> STORED DATA:
☆ ☆ ☆ ☆ ☆ ☆ ☆

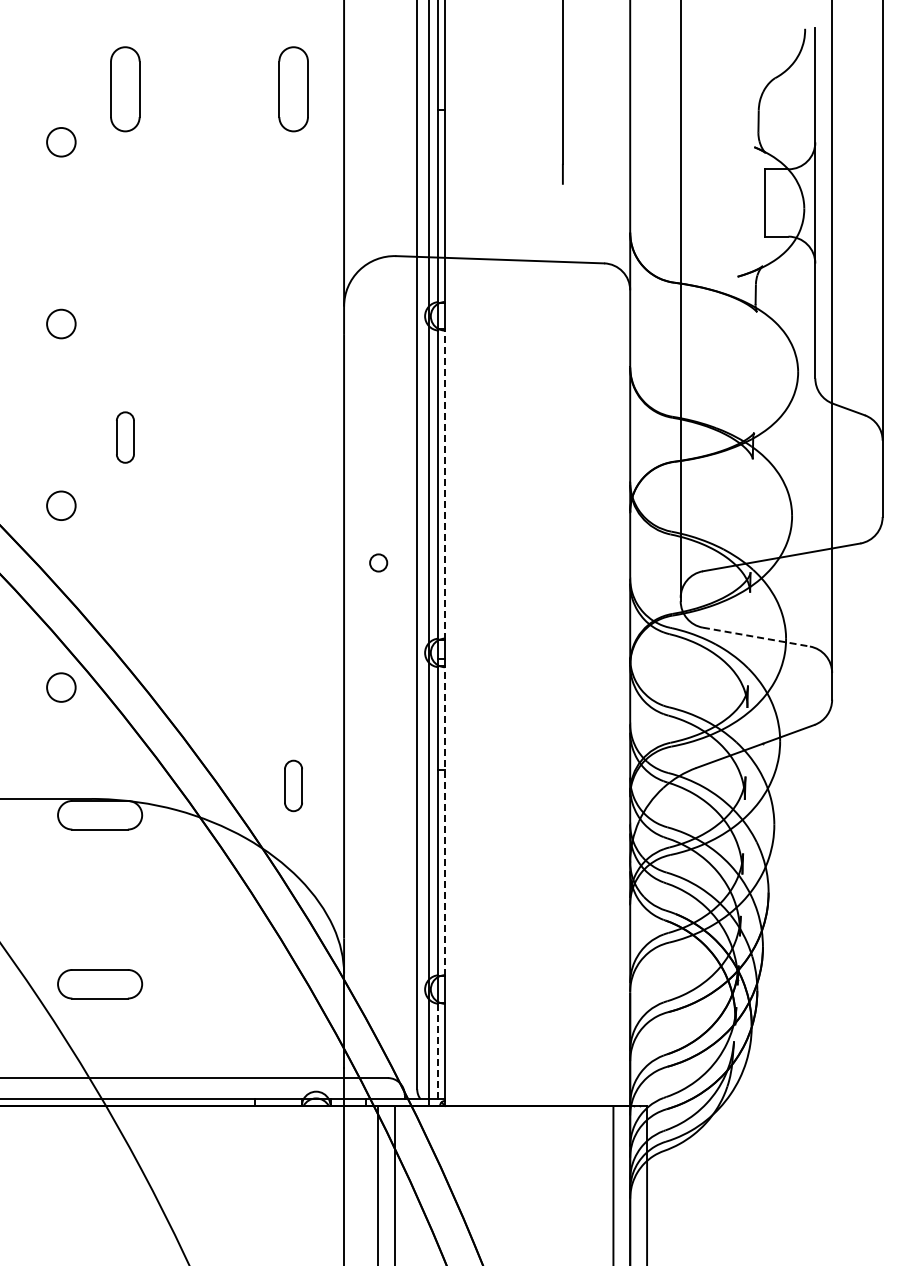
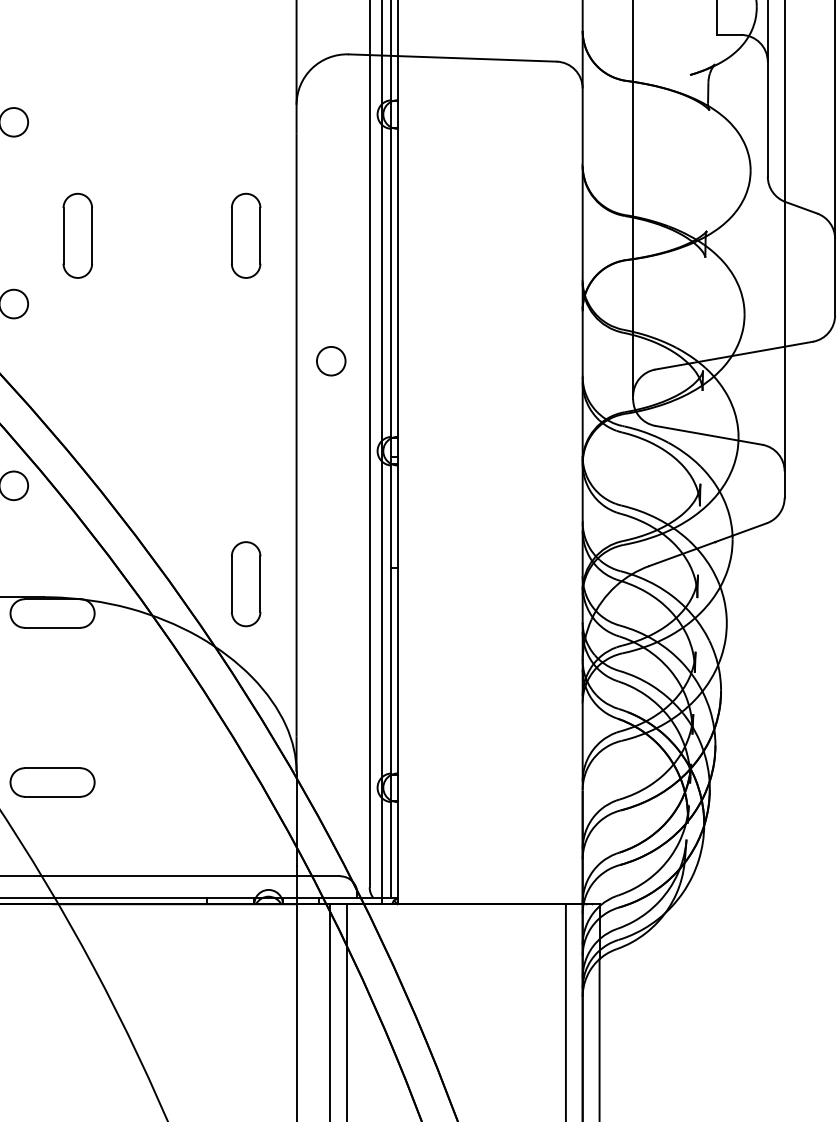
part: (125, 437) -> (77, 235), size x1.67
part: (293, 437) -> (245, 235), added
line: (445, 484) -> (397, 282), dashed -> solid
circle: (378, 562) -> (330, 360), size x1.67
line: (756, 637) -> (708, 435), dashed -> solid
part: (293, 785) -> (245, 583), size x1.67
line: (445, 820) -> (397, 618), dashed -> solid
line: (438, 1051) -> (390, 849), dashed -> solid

☆ ☆ ☆ ☆ ☆ ☆ ☆

> WHAT YOU WILL DO: Leave out the pictures and output every record above precisely as given.

> RESPONSE BOX:
part: (125, 437) -> (77, 235), size x1.67
part: (293, 437) -> (245, 235), added
line: (445, 484) -> (397, 282), dashed -> solid
circle: (378, 562) -> (330, 360), size x1.67
line: (756, 637) -> (708, 435), dashed -> solid
part: (293, 785) -> (245, 583), size x1.67
line: (445, 820) -> (397, 618), dashed -> solid
line: (438, 1051) -> (390, 849), dashed -> solid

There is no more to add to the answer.